The Nun study: clinically silent AD, neuronal hypertrophy, and linguistic skills in early life

Abstract

Background: It is common to find substantial Alzheimer disease (AD) lesions, i.e., neuritic beta-amyloid plaques and neurofibrillary tangles, in the autopsied brains of elderly subjects with normal cognition assessed shortly before death. We have termed this status asymptomatic AD (ASYMAD). We assessed the morphologic substrate of ASYMAD compared to mild cognitive impairment (MCI) in subjects from the Nun Study. In addition, possible correlations between linguistic abilities in early life and the presence of AD pathology with and without clinical manifestations in late life were considered.

Methods: Design-based stereology was used to measure the volumes of neuronal cell bodies, nuclei, and nucleoli in the CA1 region of hippocampus (CA1). Four groups of subjects were compared: ASYMAD (n = 10), MCI (n = 5), AD (n = 10), and age-matched controls (n = 13). Linguistic ability assessed in early life was compared among all groups.

Results: A significant hypertrophy of the cell bodies (+44.9%), nuclei (+59.7%), and nucleoli (+80.2%) in the CA1 neurons was found in ASYMAD compared with MCI. Similar differences were observed with controls. Furthermore, significant higher idea density scores in early life were observed in controls and ASYMAD group compared to MCI and AD groups.

Conclusions: 1) Neuronal hypertrophy may constitute an early cellular response to Alzheimer disease (AD) pathology or reflect compensatory mechanisms that prevent cognitive impairment despite substantial AD lesions; 2) higher idea density scores in early life are associated with intact cognition in late life despite the presence of AD lesions.

Figure 1 Cell body, nuclear, and nucleolar markers for morphometric measurements (A) Large coronal section of a formalin-fixed brain of a control subject (left hemisphere). (B) Single pyramidal neuron from the CA1-hippocampus region, the specific markers for the morphometric measurements of cell body (a), nucleus (b), and nucleolus (c). The pictures of a, b, and c were realized with a digital camera connected with a light microscope using an oil-objective at 100× magnification.

Figure 2 Pyramidal neurons in 2 different clinicopathologic conditions (A) Large coronal section of a formalin-fixed brain of a control subject (left hemisphere). (B) Cell body, nuclear, and nucleolar contours of a single pyramidal neuron from the CA1-hippocampus region of an asymptomatic Alzheimer disease (ASYMAD) (a, b, c) and control (d, e, f) subject. Notice the clear enlargements of all 3 neuronal compartments in the ASYMAD subject compared to the age-matched control subject.

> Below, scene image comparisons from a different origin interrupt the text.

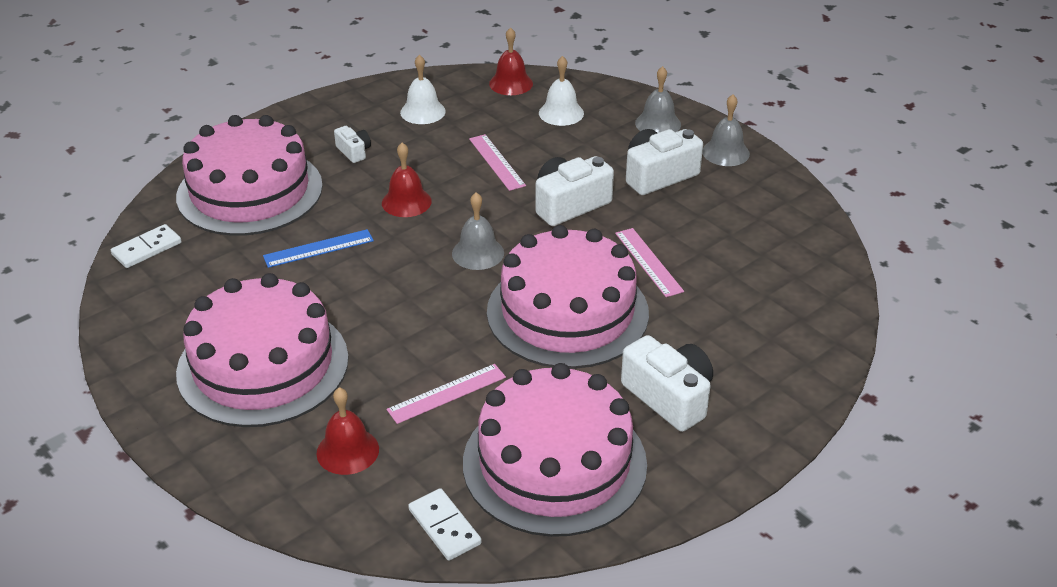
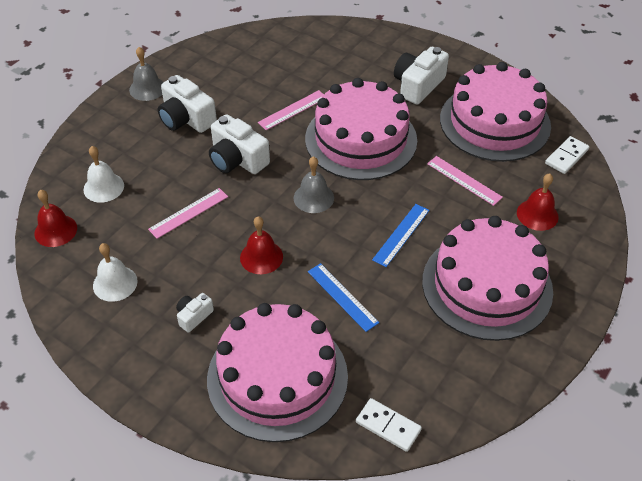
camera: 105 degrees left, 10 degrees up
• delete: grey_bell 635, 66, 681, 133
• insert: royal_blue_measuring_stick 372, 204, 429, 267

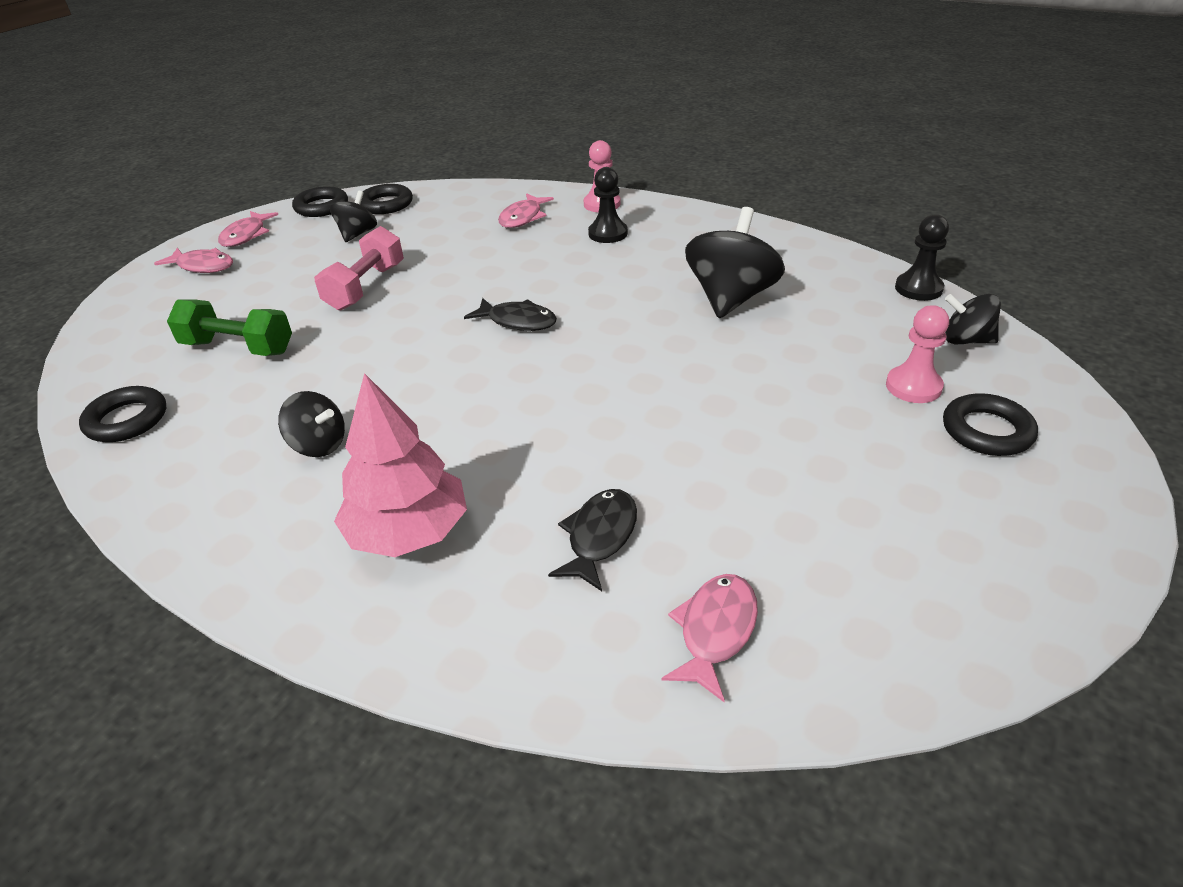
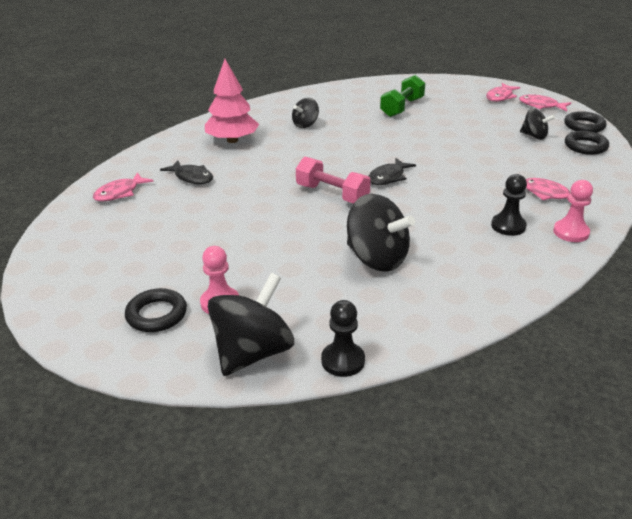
camera: 105 degrees right, 5 degrees down
• delete: jet-black_hoop 79, 386, 166, 442
• move: pink_hand_weight 314, 226, 404, 311 to 296, 157, 371, 203
• rotate: pink_fish_figure 662, 574, 758, 702 = 93, 172, 154, 201 90 degrees clockwise
• resize: jet-black_spinning_top 945, 294, 1001, 344 = 208, 273, 294, 376 x1.78

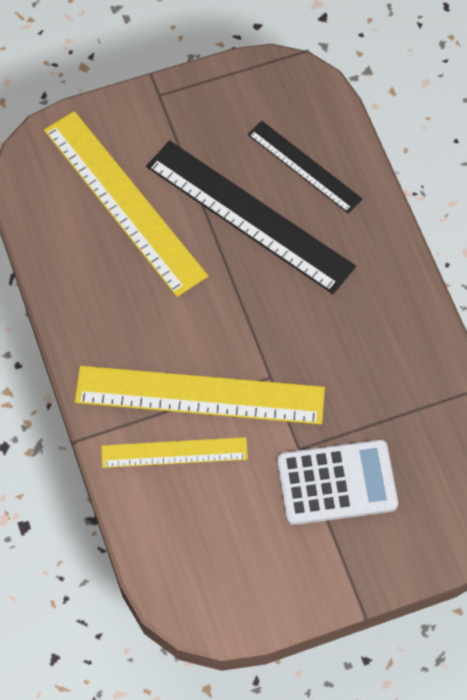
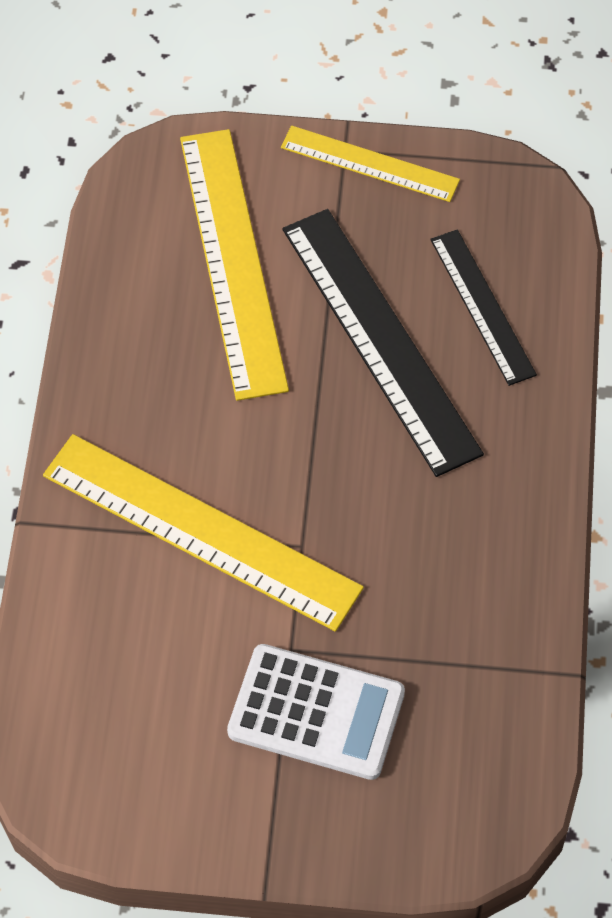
camera: 25 degrees right, 5 degrees down
• move: yellow_measuring_stick 101, 437, 248, 468 to 281, 125, 460, 202

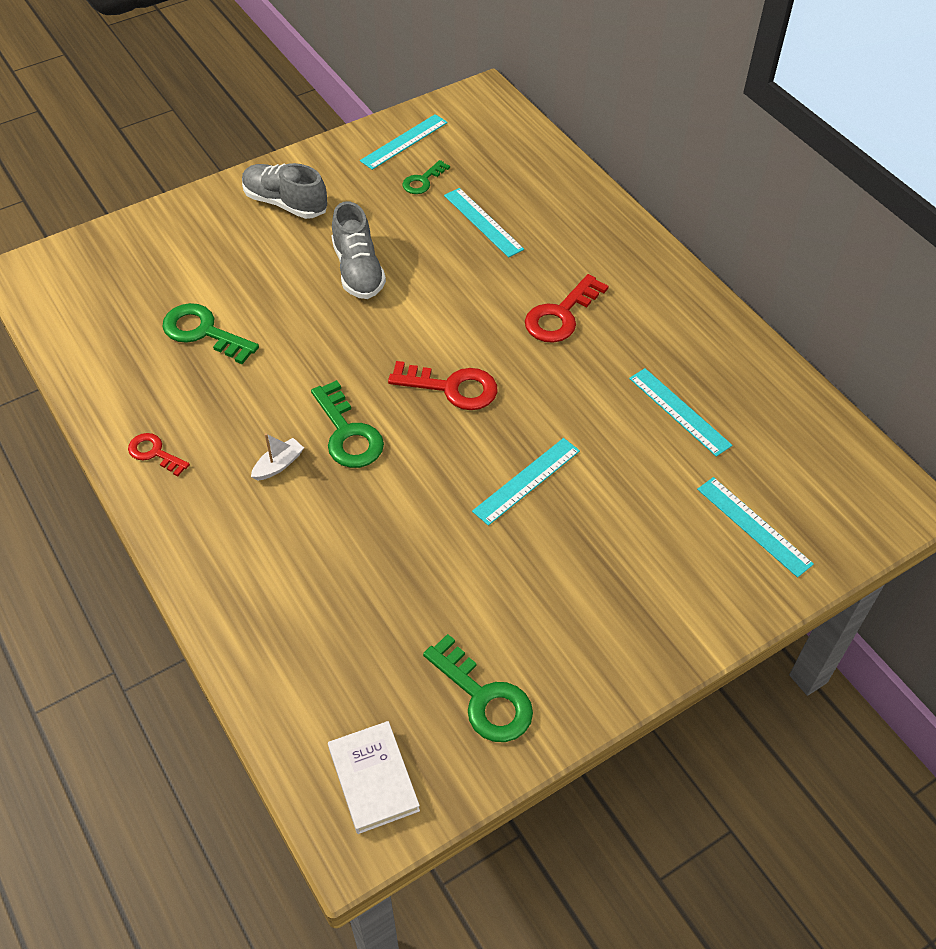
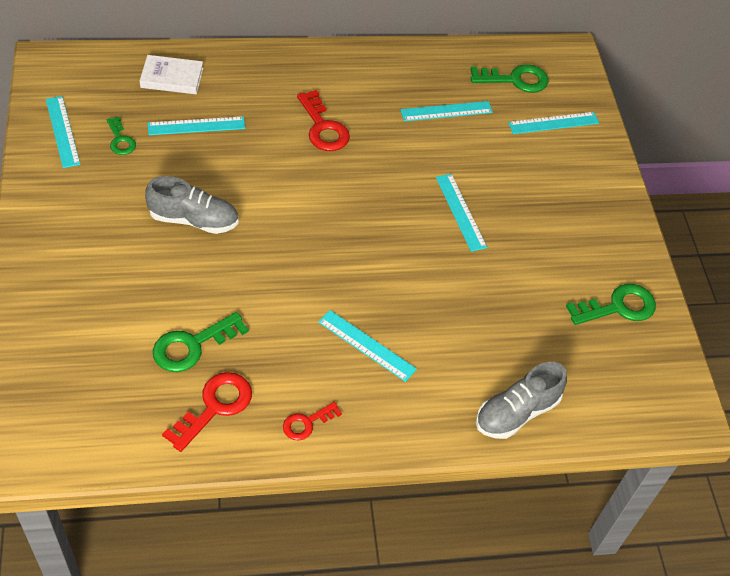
camera: 70 degrees left, 0 degrees up
• move: grey_lace-up_shoe 242, 163, 327, 219 to 476, 362, 567, 439
• move: leaf-green_door_key 311, 380, 384, 468 to 471, 64, 549, 93
• move: snow-white_book 328, 721, 420, 834 to 140, 55, 203, 94
• move: red_door_key 388, 361, 497, 410 to 162, 372, 252, 452
• replace: snow-white_toy_boat 251, 433, 304, 481 to turquoise_measuring_stick 318, 310, 417, 382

Figure 3 Cell bodies, nuclei, and nucleoli volumes in CA1 neurons of controls, asymptomatic Alzheimer disease (ASYMAD), mild cognitive impairment, and Alzheimer disease Box plots showing the volumes of the (A) cell bodies, (B) nuclei, and (C) nucleoli of CA1 neurons. Note the marked and significant hypertrophy of cell bodies, nuclei, and nucleoli in ASYMAD compared with other groups. *p < 0.05, **p < 0.01, ***p < 0.001. The bar across the box is the median. The lowest and highest lines at the end of the whiskers correspond to the smallest and the largest sample values.

Figure 4 Linguistic ability in early life in 2 groups of subjects with an autopsy-confirmed diagnosis 5 decades later (A) Subjects with intact cognition at death (controls and asymptomatic Alzheimer disease [ASYMAD]) compared with subjects with cognitive deficits (mild cognitive impairment [MCI] and Alzheimer disease) showed a higher idea density mean score. (B) By contrast, a significant difference between the 2 samples was not observed for the grammatic complexity mean score.